Nada tiene de extraño, entonces, que tantas/os novelistas de la España contemporánea busquen su inspiración, no en el pacífico, democrático y aburrido presente, sino en el pasado, cuanto más agitado mejor: en la Guerra Civil o la de la Independencia, en la conquista de América o en el Holocausto. No cabe duda de que un campo de batalla o un campo de concentración son mucho más emocionantes que una oficina o un supermercado. Y si bien las novelas situadas en tiempos o lugares remotos exigen un trabajo suplementario -el de documentación-, ofrecen también, para quien las escribe, muchas facilidades. Personajes, argumento, escenarios, todo nos viene dado, en borrador al menos. Aunque su principal ventaja pertenece, no al orden práctico, sino al ético, a saber: las novelas que dan vida a episodios que sucedieron realmente se escriben, y se leen, sabiendo de antemano cómo terminó la historia.
Pero esa ventaja, ¿no esconde una trampa?... Hay un documento impresionante redactado por Abraham Lincoln, que se encontró después de su muerte, en el que se pregunta (intentando interpretar distintos signos de la presunta voluntad divina) a qué bando, de los dos que se enfrentan en la guerra de Secesión, apoya Dios: ¿está con el Sur esclavista o con el Norte abolicionista? ¿A cuál, por lo tanto, debería favorecer él mismo? En esa angustiosa incertidumbre radica la autenticidad, y el interés, del pasado. Si, en cambio, ya sabemos quién ganó, a quién absuelve la historia y a quién condena, el relato resultante queda forzosamente falseado. Es verdad que algunas novelas consiguen restituir de forma convincente los dilemas morales (como en la magnífica La noche de los tiempos, de Antonio Muñoz Molina, el del protagonista respecto a su cuñado). Pero por muy bien escrita y concebida que esté la obra, es imposible, por definición, que renuncie a la perspectiva que nos dan los años transcurridos.

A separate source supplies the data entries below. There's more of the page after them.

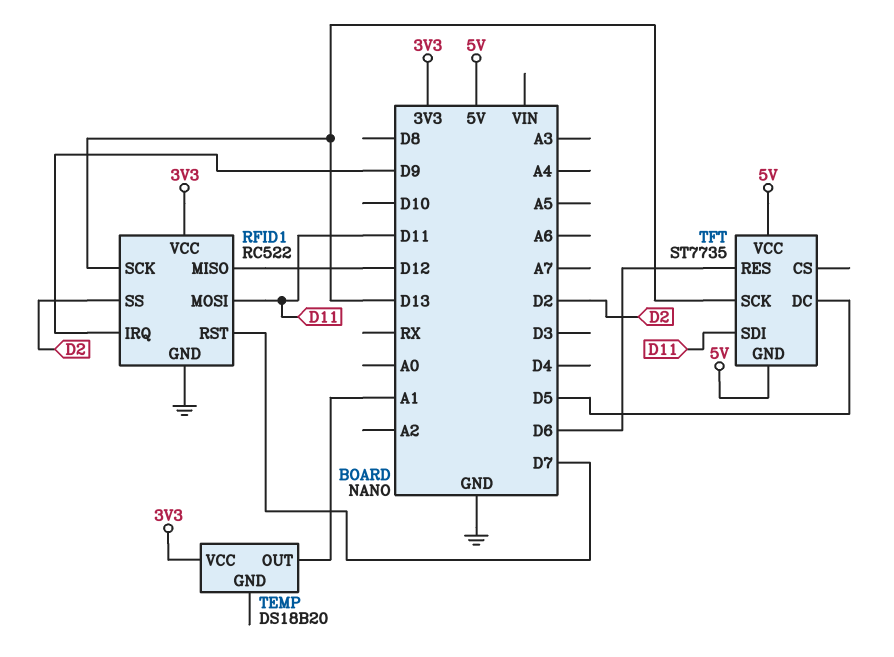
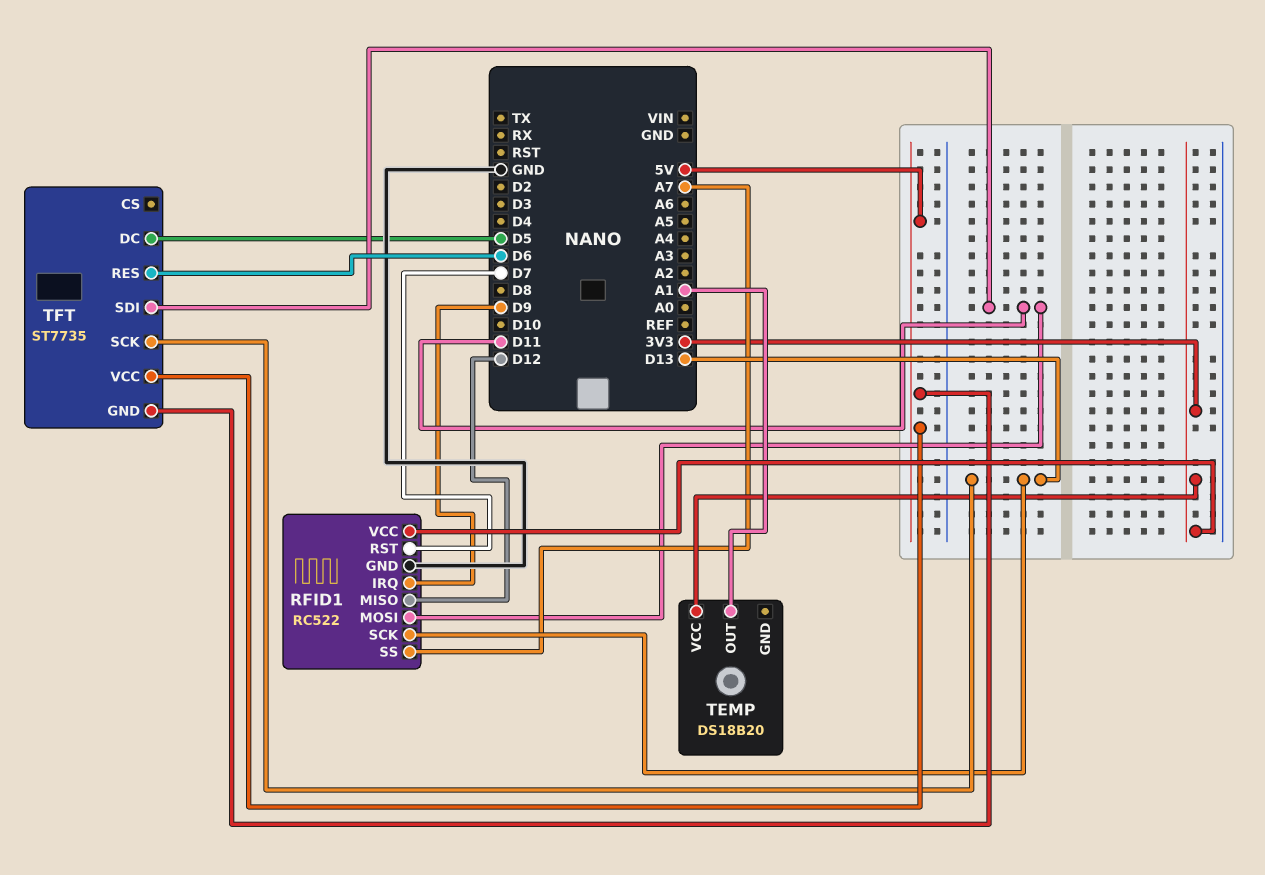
RFID1 pin SS: D2 -> A7

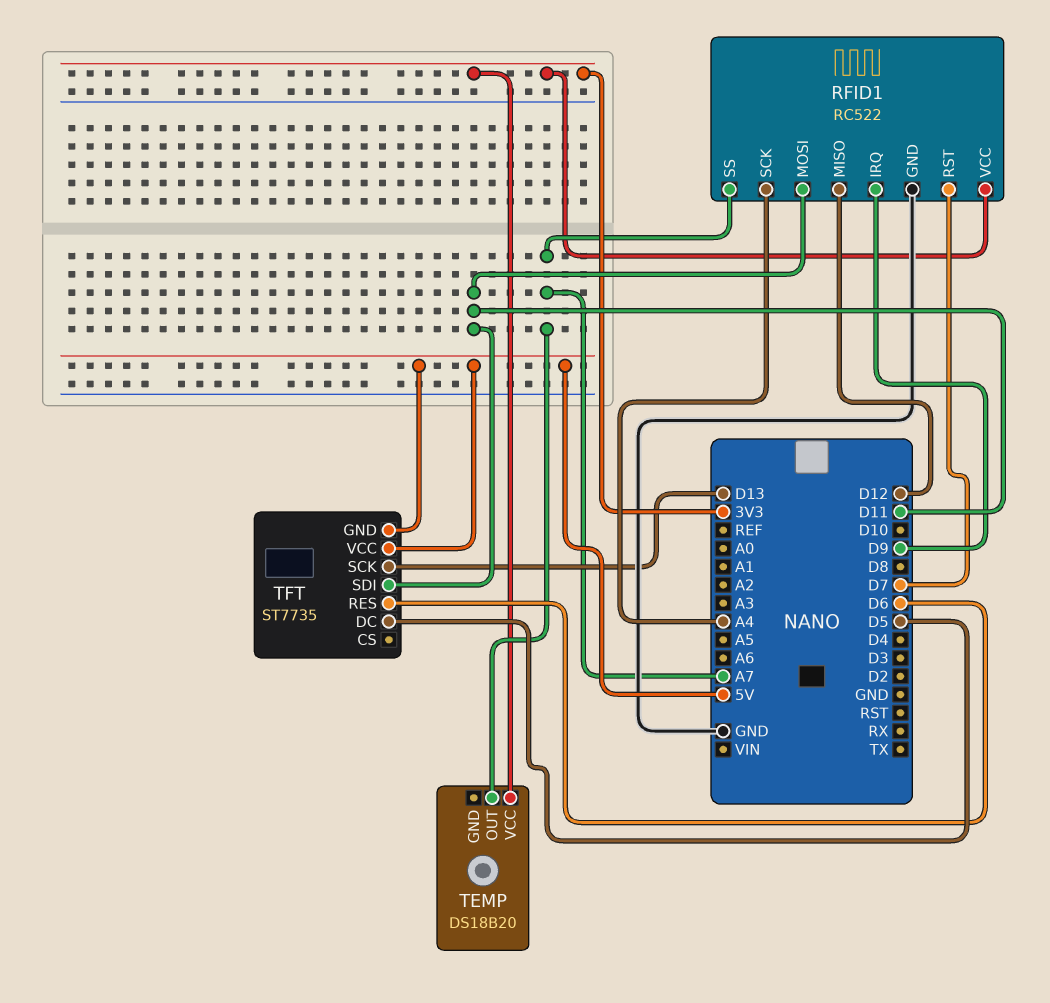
RFID1 pin SCK: D13 -> A4
TEMP pin OUT: A1 -> A7

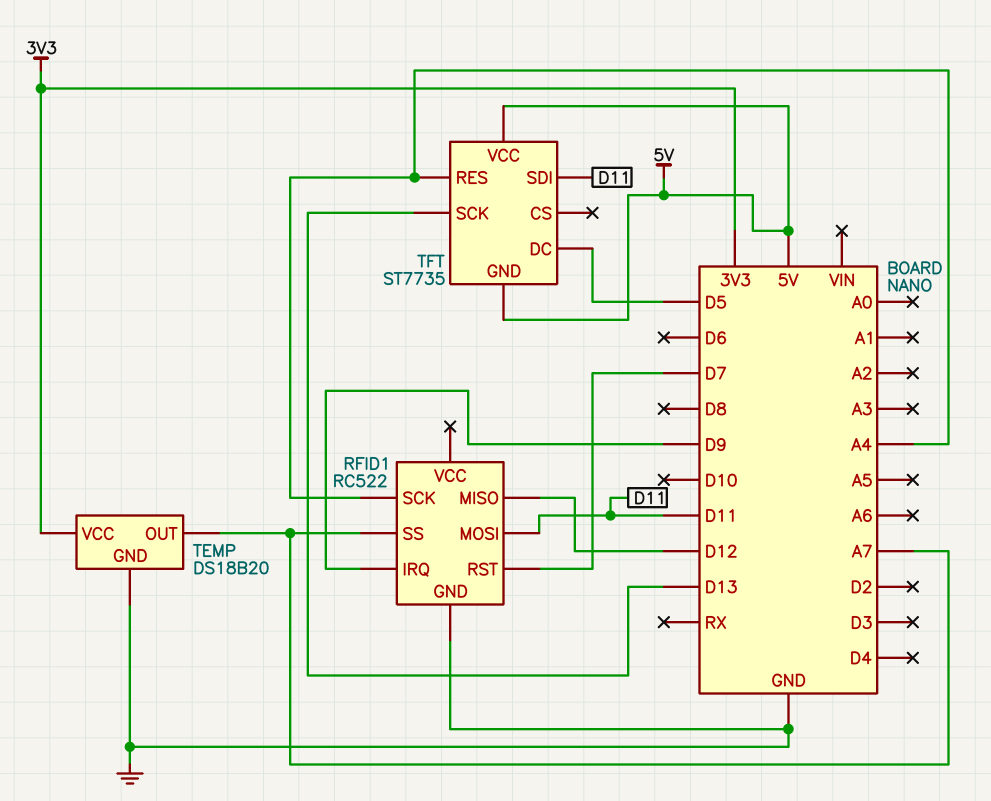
RFID1 pin VCC: 3V3 -> none
TEMP pin GND: none -> GND
TFT pin RES: D6 -> A4

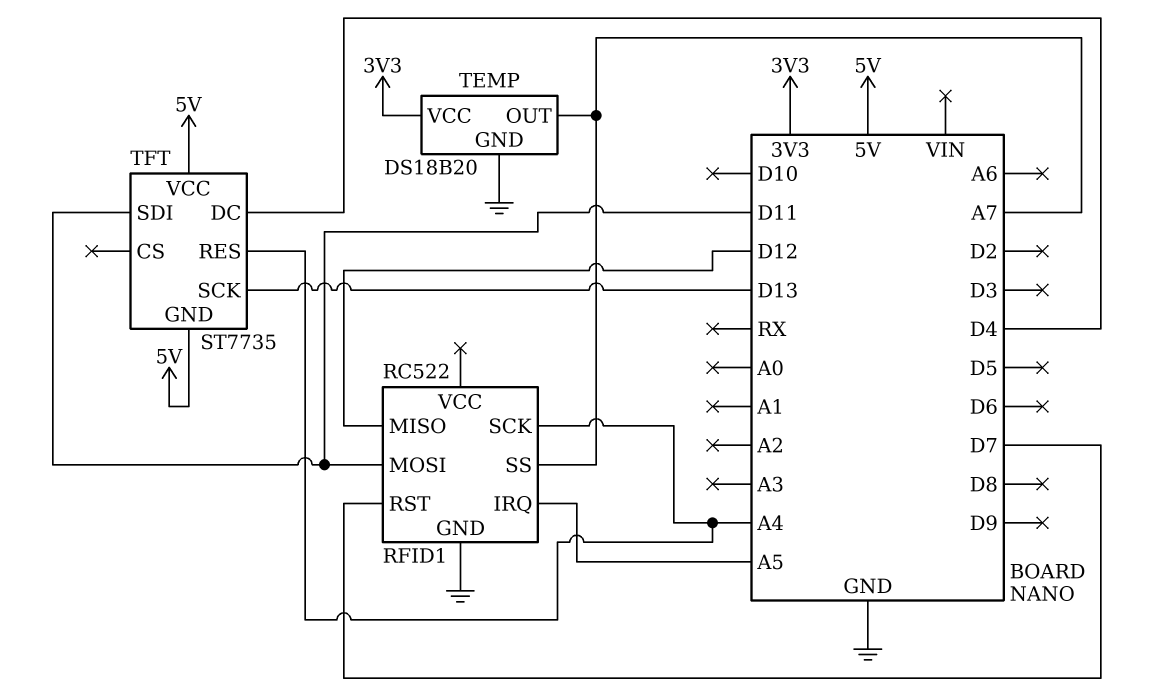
RFID1 pin IRQ: D9 -> A5
TFT pin DC: D5 -> D4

Por eso, y sin poner en duda el interés de las novelas que narran grandes gestas, grandes pasiones, grandes aventuras del pasado, necesitamos otras que retraten el presente, aunque ese presente nos parezca, en comparación, cobarde, apático o insignificante. Es aquí y ahora donde se sitúa nuestra vida y se juega nuestra responsabilidad; es el aquí y ahora lo que nos urge comprender y juzgar. E igual que la grandeza de un cuadro no depende de si retrata una batalla naval o una comida campestre, también hay grandísima literatura cuyo sustento no es otro que la vida cotidiana, común y hasta banal, del autor y su entorno, como lo demuestran, por poner unos pocos ejemplos, las Sátiras de Juvenal, Las olas de Virginia Woolf, La búsqueda del tiempo perdido de Proust o Las confesiones de Rousseau. Que, por cierto, era suizo.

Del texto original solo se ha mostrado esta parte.